Key to this advancement is the meticulous control of the axial magnetic field curvature, which profoundly influences the interaction time between trapped antihydrogen atoms and the applied microwave fields. By precisely tuning the field curvature to less than 2 T m⁻²—about twenty times smaller than unmodified configurations—the experiment facilitated higher positron spin-flip efficiencies and allowed exploration of transitions much closer to their minimum frequencies. Notably, the configuration intentionally introduced a shallow absolute minimum in the magnetic field profile, enhancing trap stability and aiding in the precise characterization of the resonance frequencies of antihydrogen.
The spatial and frequency characterization of the trap’s magnetic field leveraged the electron cyclotron resonance (ECR) technique, yielding in situ measurements with a frequency precision of approximately one part per million and spatial resolution near one millimeter. This high-resolution mapping not only confirmed the longitudinal shape and depth of the central magnetic minimum but also illuminated time-dependent drifts in the magnetic field—initially attributed to flux dynamics in superconducting magnets and subsequently to persistent current decay in the external solenoid. To mitigate these effects, the magnetic elements were energized consistently across experimental runs, ensuring reproducibility and reliability in the frequency measurements.
Each experimental sequence included repeated ECR verification both post trap energization and throughout the measurement cycles, providing comprehensive monitoring of magnetic field drifts. Quantitative analyses demonstrated linear downward drifts in field strength at rates near −0.025 G per hour for the 1.03 T setup and −0.026 G per hour for the 1.07 T setup. Correspondingly, these drifts translate to positron spin resonance frequency changes on the order of −70 kHz per hour, closely matching the experimental observations derived from antihydrogen in-trap spectroscopy, thereby confirming the robustness of the magnetic environment characterization.
Microwave spectroscopy was performed by injecting precisely controlled, frequency-referenced microwave fields into the trap volume via a waveguide and a custom ultrahigh vacuum window. Using ancillary power tuning experiments, the team balanced the microwave magnetic field amplitude components transverse to the axial trapping field, optimizing the excitation of positron spin-flip transitions between energy states known as |c⟩→|b⟩ and |d⟩→|a⟩. This balance was critical to ensure symmetric lineshapes in observed transitions, minimizing systematic uncertainties and enabling a more accurate extrapolation of the zero-field hyperfine splitting, a fundamental parameter connected to the internal structure of antihydrogen.

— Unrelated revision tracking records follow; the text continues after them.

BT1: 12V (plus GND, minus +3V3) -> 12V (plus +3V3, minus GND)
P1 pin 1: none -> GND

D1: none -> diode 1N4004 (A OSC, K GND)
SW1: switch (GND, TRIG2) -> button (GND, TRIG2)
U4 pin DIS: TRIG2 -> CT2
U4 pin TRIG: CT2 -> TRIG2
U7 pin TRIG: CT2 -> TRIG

The data acquisition system relied on sophisticated particle detectors to reconstruct antihydrogen annihilation events through their charged-particle decay signatures. By implementing advanced machine learning classifiers trained to differentiate signal events from cosmic-ray background, the experiment achieved an event selection efficiency exceeding 75% while maintaining low misidentification rates. Annihilation events coinciding with microwave frequency changes were meticulously excluded to eliminate ambiguous timing contributions, ensuring that subsequent analyses accurately attributed spectral features to well-defined microwave frequencies.
In analyzing the transition data, researchers developed an empirical lineshape model convolving a base function—featuring a thresholded power-law rise and asymmetric Gaussian decay—with an asymmetric resolution function addressing Doppler, transit-time, and magnetic field fluctuation-induced broadenings. Fitting this model simultaneously across all experimental runs provided paired onset frequency determinations for the transitions, crucial for extracting the hyperfine splitting via comparisons of transition frequency differences. Importantly, shared shape parameters between replicates and transitions, except for carefully adjusted normalization and onset frequencies, allowed the team to control correlated uncertainties and refine the final measurement.

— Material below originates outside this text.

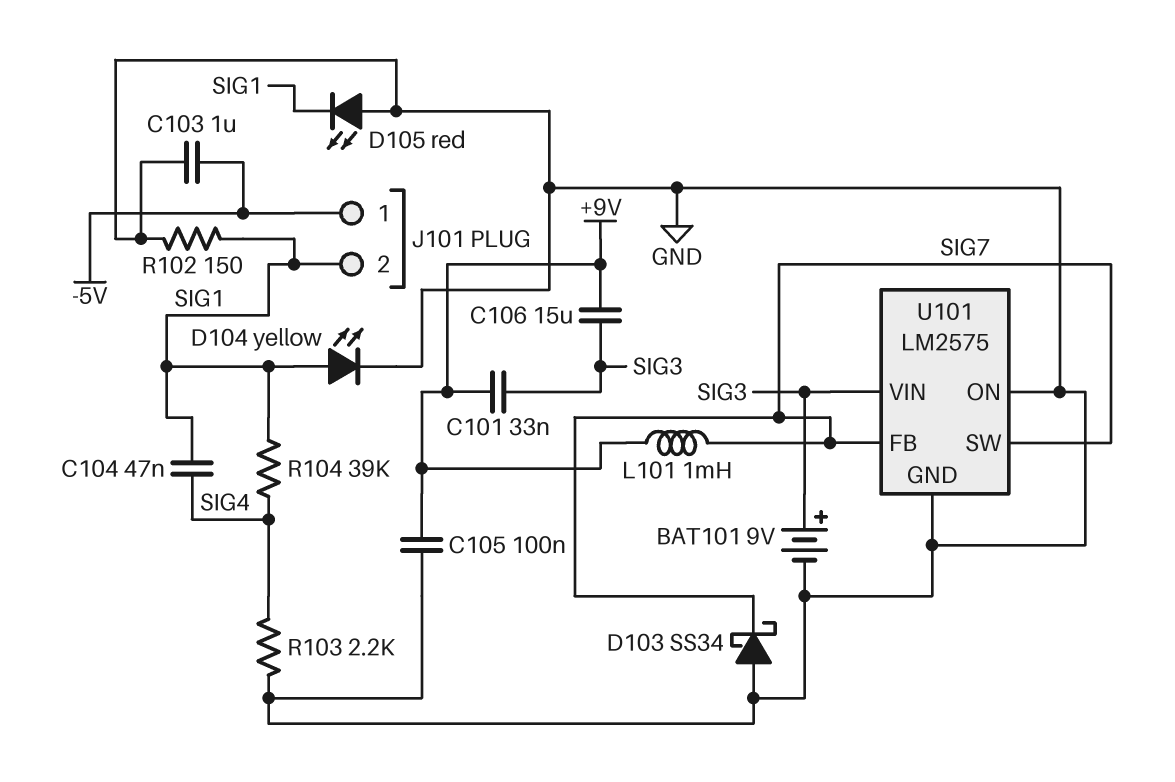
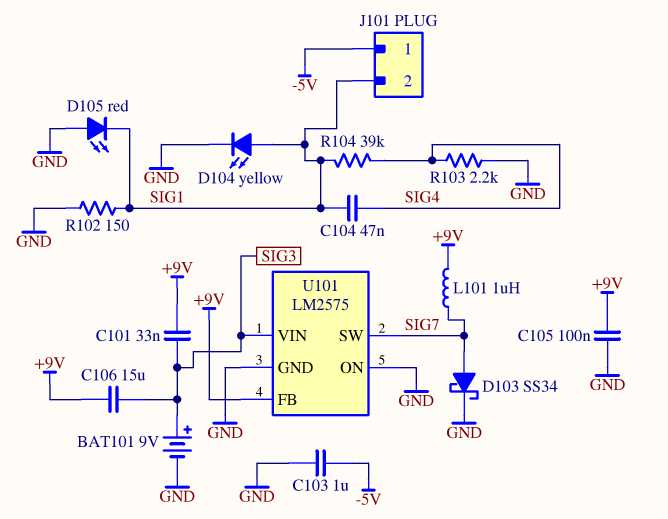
D103: schottky SS34 (A GND, K SIG7) -> schottky SS34 (A SIG7, K GND)
L101: 1mH (+9V, SIG7) -> 1uH (+9V, SIG7)
U101 pin FB: SIG7 -> +9V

To validate and guide the empirical signal model, the team employed complex simulations tracking antihydrogen trajectories within the magnetic trap under various microwave field intensities and magnetic field configurations informed by ECR measurements. Quantum two-level system calculations based on the Crank–Nicolson algorithm tracked the spin-flip dynamics with fine temporal resolution, accounting for time-varying detunings as antihydrogen atoms traversed regions of resonance. The simulations, while not fully reproducing the detailed lineshapes due to unknown microwave field spatial variations, were instrumental in inputting realistic parameters into the fitting model and assessing sensitivity to experimental modifications.

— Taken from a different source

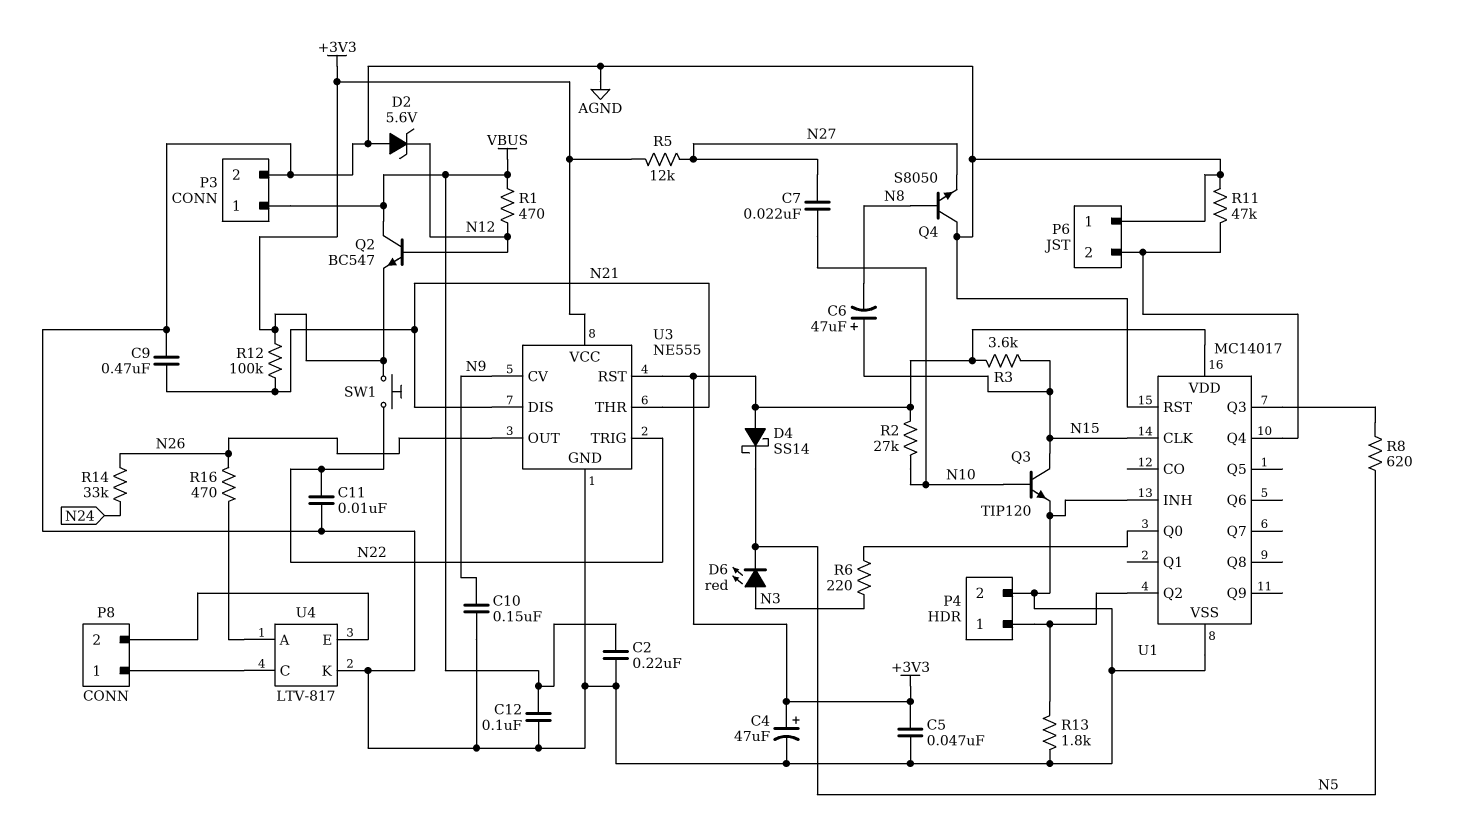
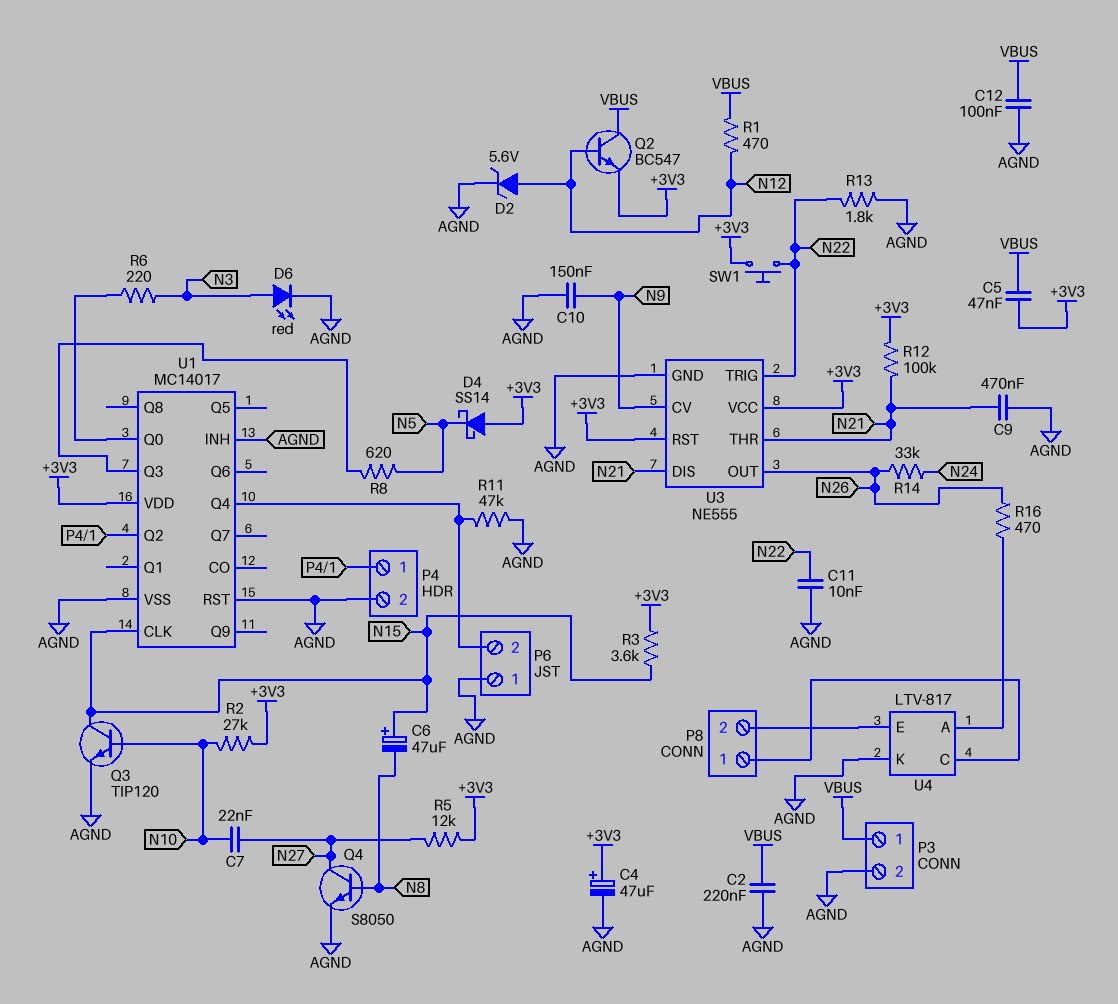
C5: 47nF (+3V3, AGND) -> 47nF (+3V3, VBUS)
D2: zener 5.6V (A AGND, K N12) -> zener 5.6V (A N12, K AGND)
D6: LED red (A N3, K N5) -> LED red (A N3, K AGND)
Q4: NPN S8050 (B N8, C AGND, E N27) -> NPN S8050 (B N8, C N27, E AGND)
R13: 1.8k (AGND, P4/1) -> 1.8k (AGND, N22)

An exhaustive evaluation of systematic uncertainties was performed, addressing factors from experimental reproducibility to signal model assumptions. Variations in annihilation lineshapes across replicates, potential imbalances in microwave power, parameterization of the lineshape base function, and resolution function forms were all scrutinized. Alternative lineshape models and parameter ranges highlighted the robustness of the hyperfine splitting extraction, with quantified systematic contributions spanning a few kilohertz. Additionally, the influence of binning effects, time-of-flight corrections, and short- and long-term magnetic field drifts were assessed using advanced statistical analyses including Gaussian Process Regression, further fortifying confidence in the results.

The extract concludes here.